Legislation or bills when introduced into Parliament are a method used by governments to regulate society by way of new laws. Most bills are introduced by the government through the responsible minister. Private members (backbenchers) of Parliament can also introduce private members’ bills.
To introduce a new law, or amend or repeal an existing law, a bill (draft law) must be passed in identical form by both houses of Parliament, and be assented to by the Governor. Once assented, the bill becomes an act.
A bill can be introduced into either house with the exception of a money bill, which must originate in the Legislative Assembly as the house of government.
During debate, members scrutinise the detail of the bill to ensure the laws introduced by the government are acceptable to their constituents. Amendments to the legislation may be accepted by government, if they improve or clarify the bill.

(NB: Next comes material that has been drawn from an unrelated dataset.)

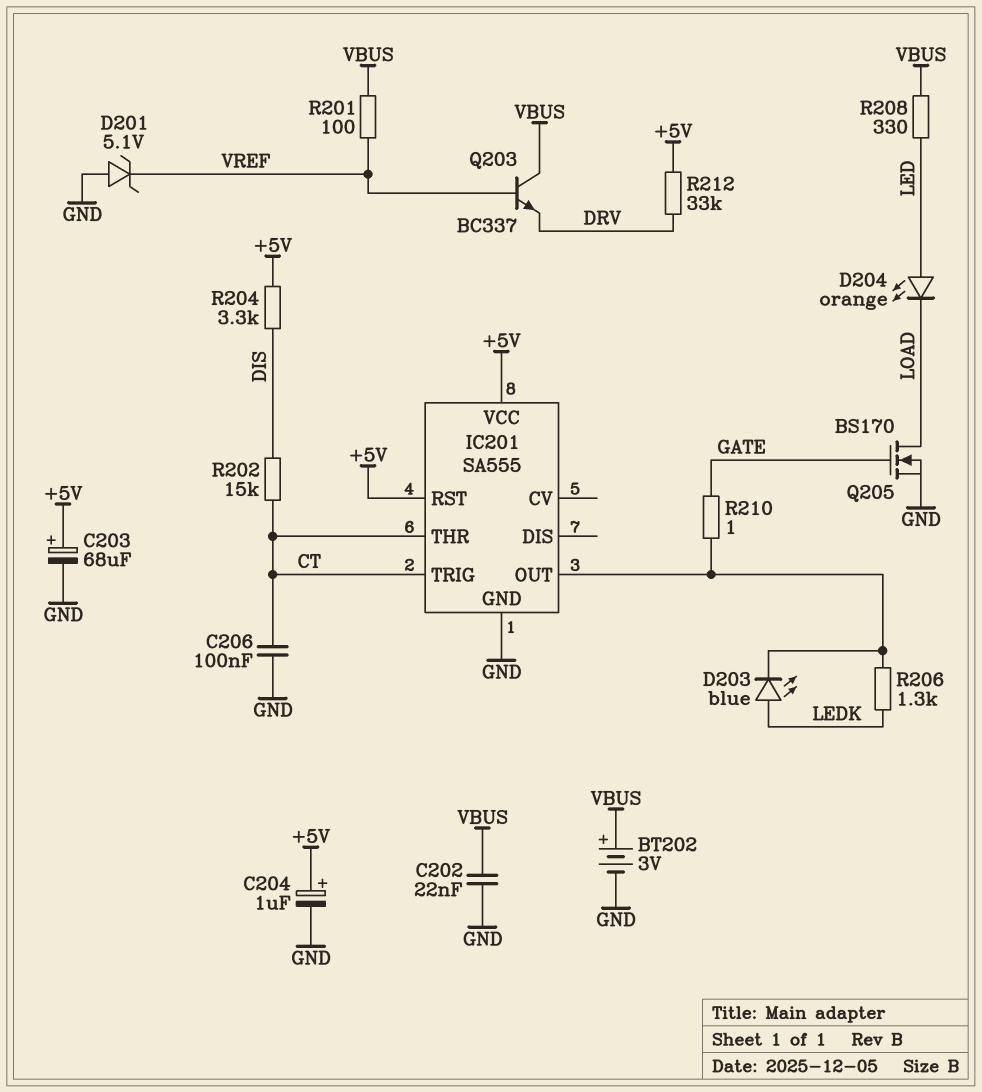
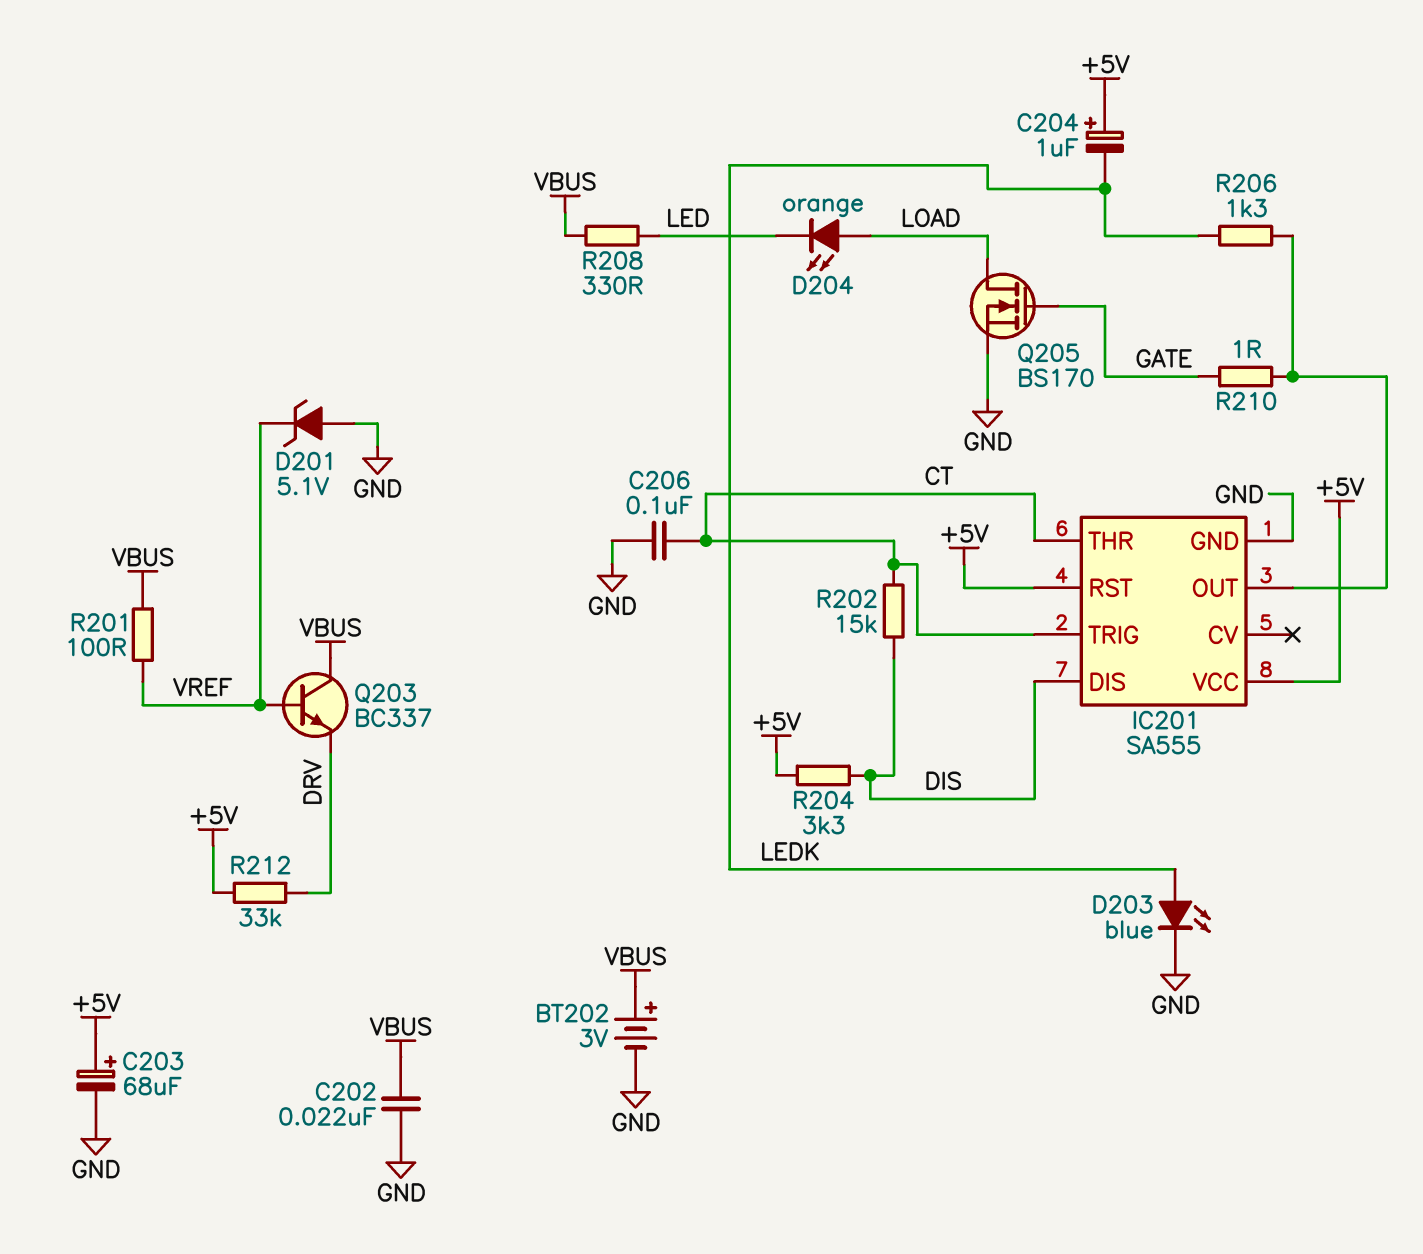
C204: 1uF (plus +5V, minus GND) -> 1uF (plus +5V, minus LEDK)
D203: LED blue (A LEDK, K IC201/OUT) -> LED blue (A LEDK, K GND)
D204: LED orange (A LED, K LOAD) -> LED orange (A LOAD, K LED)
IC201 pin DIS: none -> DIS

All members, who are not ministers, may participate in scrutinising the work of government. Generally, though, the role of monitoring and scrutinising the cabinet’s administration of operations is the primary function of the opposition, the largest non-government party. Parliamentary questions, motions in the house and parliamentary committees are key processes used to scrutinise the work of the government.
Members may seek clarification from ministers on issues of concern within their electorate. This includes issues that have not been resolved through normal channels, for example, when departmental rules have been too rigidly applied. The primary mechanisms for debate in the house are motions, matters of public interest, grievances, and questions asked of ministers.
Members can ask questions of responsible ministers about matters relating to their various portfolio responsibilities (government departments and authorities). Questions can be asked with notice (placed on the notice paper of the house) or asked in the house without notice during question time. Question time is normally held in the Legislative Assembly at approximately 2.00 pm on each sitting day and is televised. Parliamentary questions and answers are published in Hansard.
Motions in the house
Members can raise matters relating to government policy and actions by moving a motion. This is usually debated until the house reaches a decision by way of a vote on the matter.
Members can present petitions on behalf of members of the public. Petitions allow citizens to request the Parliament to redress any local or personal grievance they may have, request changes to the law or have a government decision reconsidered. Petitions may also request the redress of a personal grievance, but they cannot ask for a direct grant of money.
Committees conduct investigations into matters of concern or interest within the community and report back to the house with recommendations on how an issue can be resolved. Topics of investigation could include a matter of government policy, receipt and expenditure of public moneys, proposed legislation and review of regulations (subordinate legislation), et cetera.